Fast Energy
Kohlenhydrate und ihr Einfluss auf die Leistung im Radsport
in Ernährung
Die Wattzahlen werden immer geringer. Der Tritt wird langsamer. Die Energie-Reserven sind verbraucht. Der „Tank“ ist leer. Nichts geht mehr. Dies ist er: der gefürchtete Hungerast. Tipps dagegen. Für Rennen oder intensive Trainingseinheiten benötigen Radsportler Kohlenhydrate.
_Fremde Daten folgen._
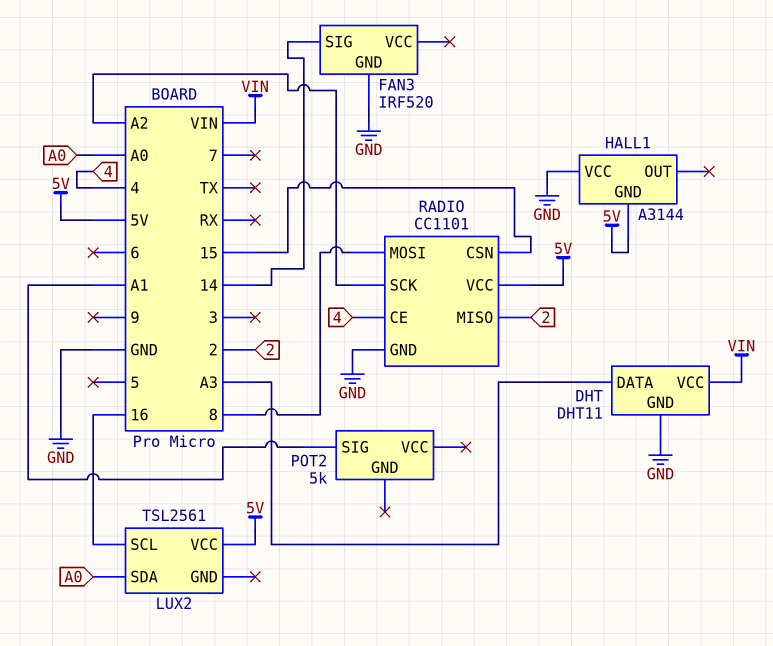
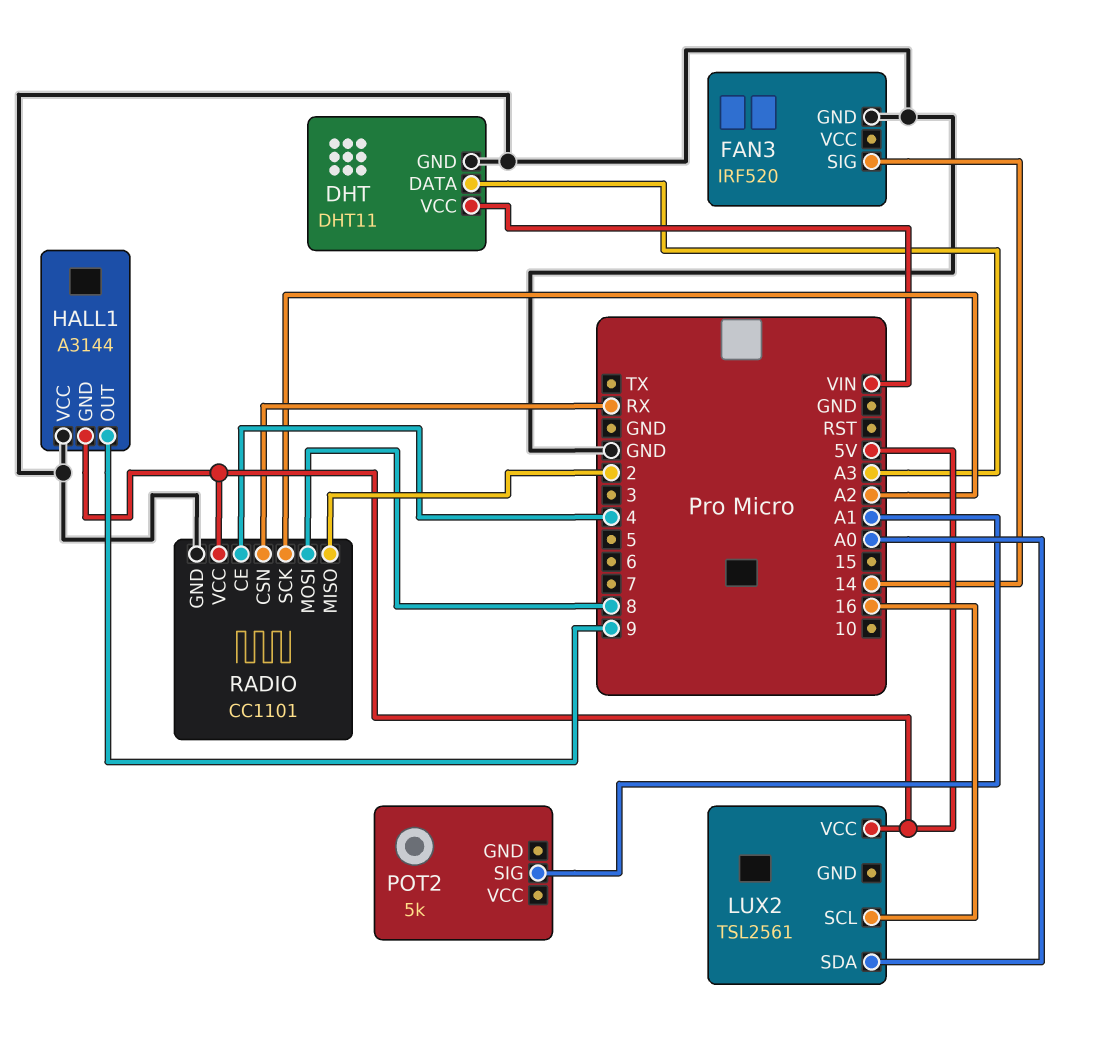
HALL1 pin OUT: none -> 9
RADIO pin CSN: 15 -> RX

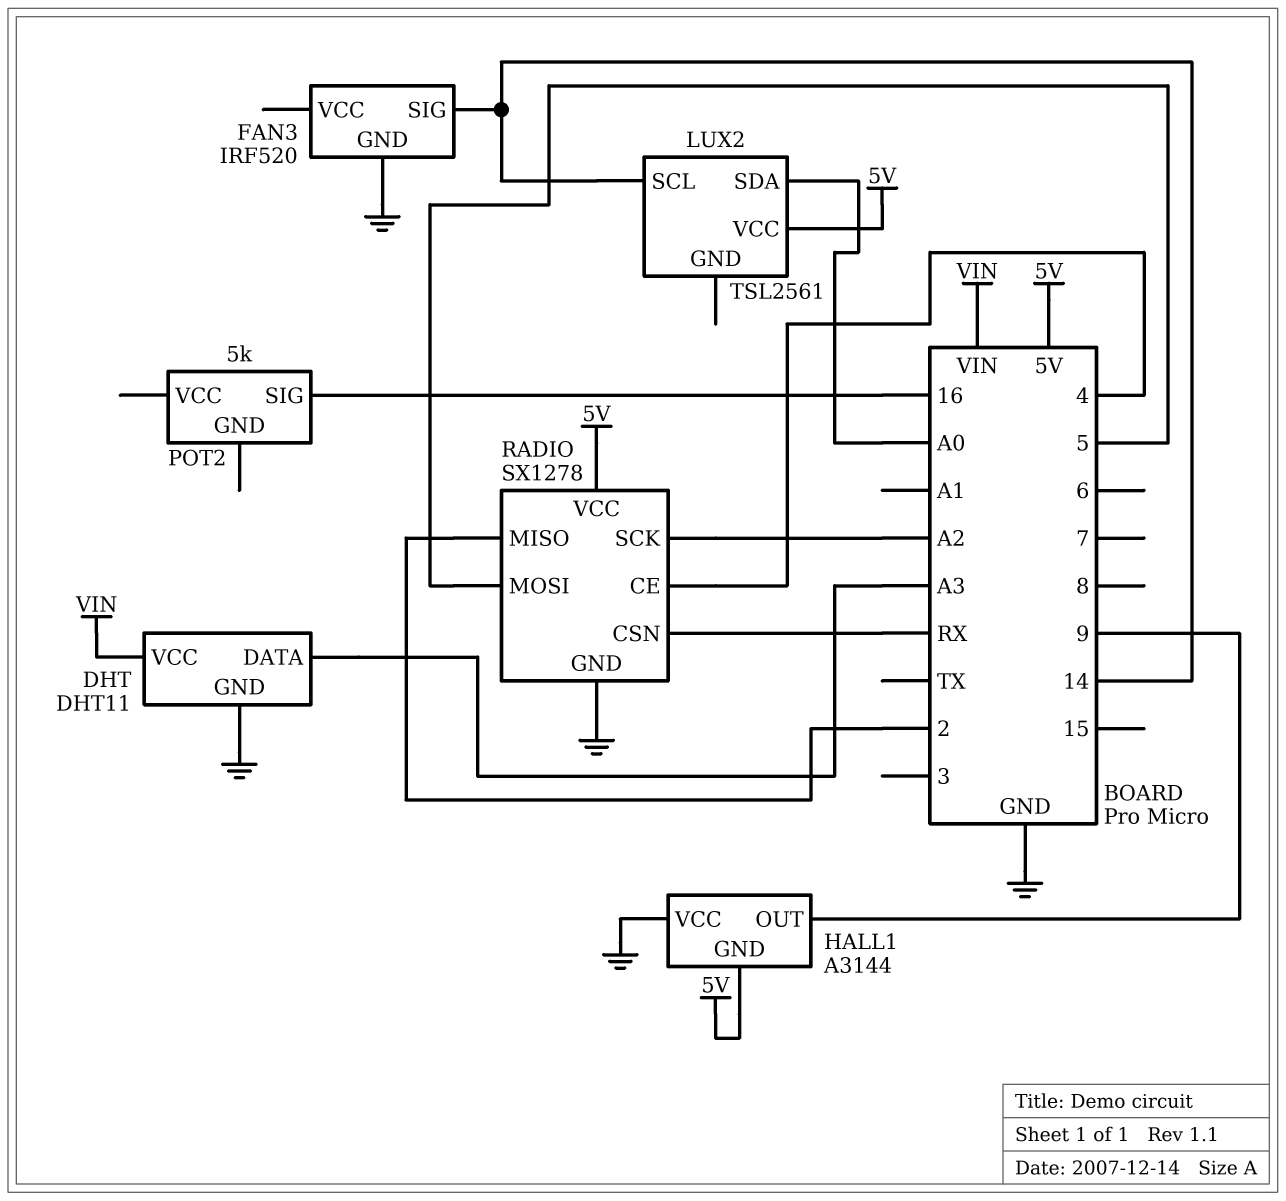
LUX2 pin SCL: 16 -> 14
POT2 pin SIG: A1 -> 16
RADIO: CC1101 -> SX1278
RADIO pin MOSI: 8 -> 5

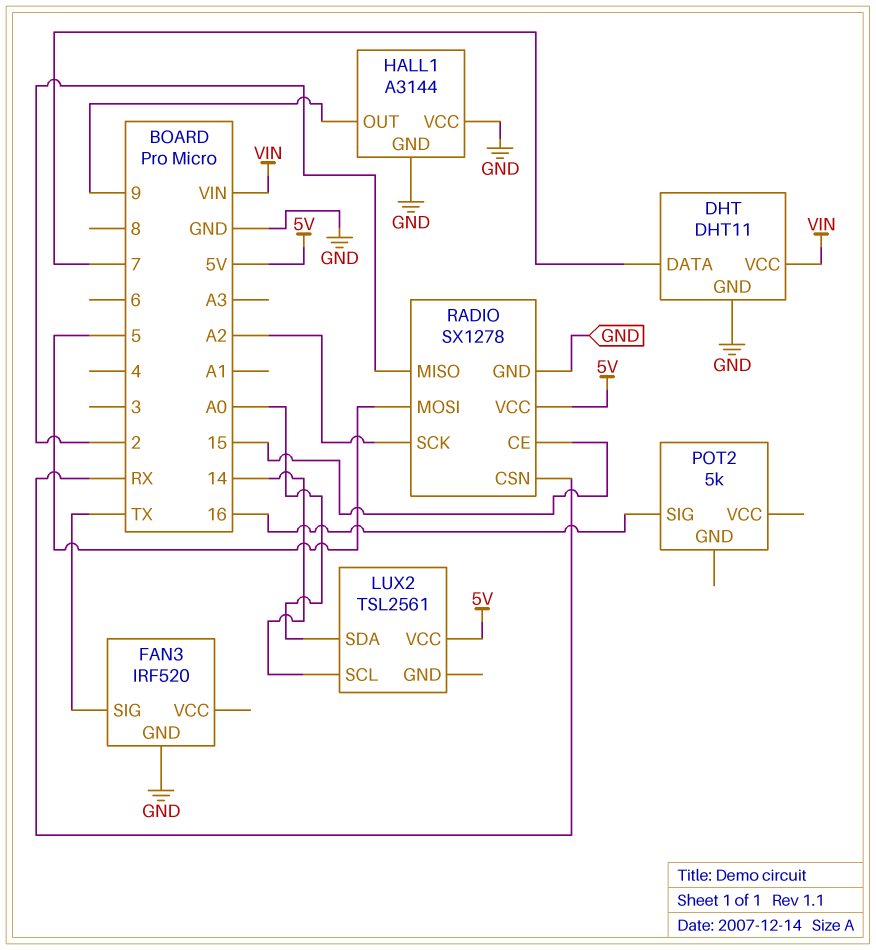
DHT pin DATA: A3 -> 7
FAN3 pin SIG: 14 -> TX
HALL1 pin GND: 5V -> GND
RADIO pin CE: 4 -> 15

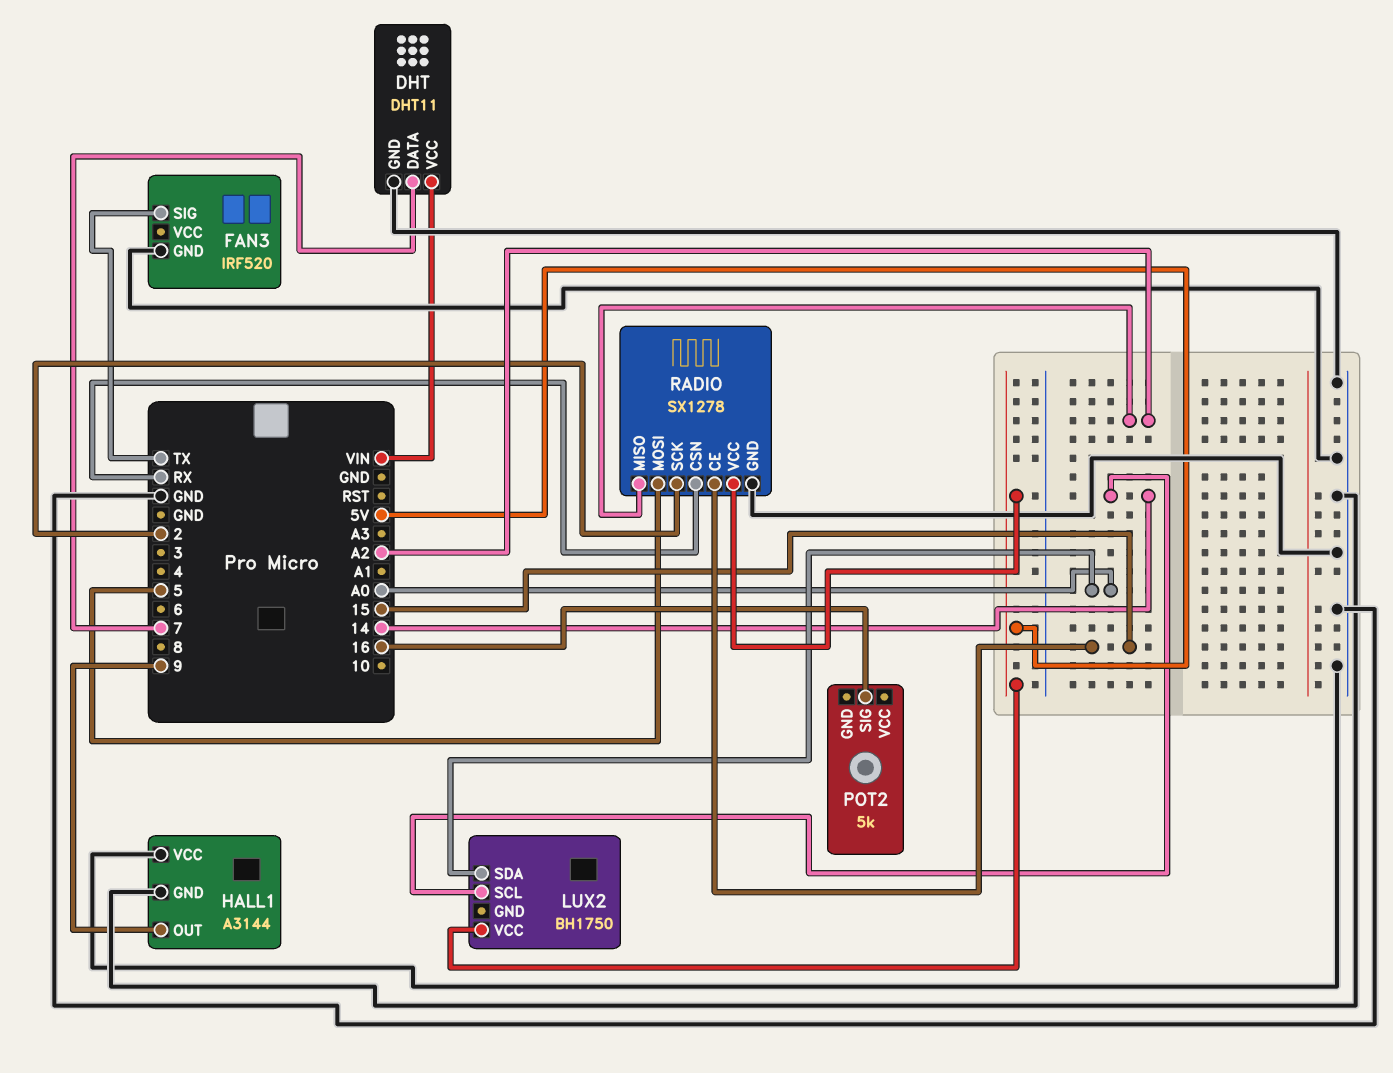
LUX2: TSL2561 -> BH1750
RADIO pin MISO: 2 -> A2
RADIO pin SCK: A2 -> 2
Sie dienen als direkte Energiequelle, denn bei Höchstbelastungen kann der Fettstoffwechsel nicht mehr genügend Energie bereitstellen.
Das Carboloading und die Pastapartys am Abend vor dem Rennen sind ein fester Bestandteil der Rennvorbereitung vieler Athleten: Mit Nudeln, Reis und anderen kohlenhydratreichen Speisen werden die Glykogenspeicher so gut wie möglich gefüllt.
Im Wettkampf ergänzt man die sich leerenden Speicher mit Riegeln und Gels, um den Hungerast abzuwenden – und damit den Leistungseinbruch. Im Alltag hingegen gilt eine sehr zuckerhaltige Ernährung als nicht ideal – und auch bei einigen Trainingseinheiten empfehlen manche Trainer und Sportwissenschaftler, den Zuckerkonsum einzuschränken.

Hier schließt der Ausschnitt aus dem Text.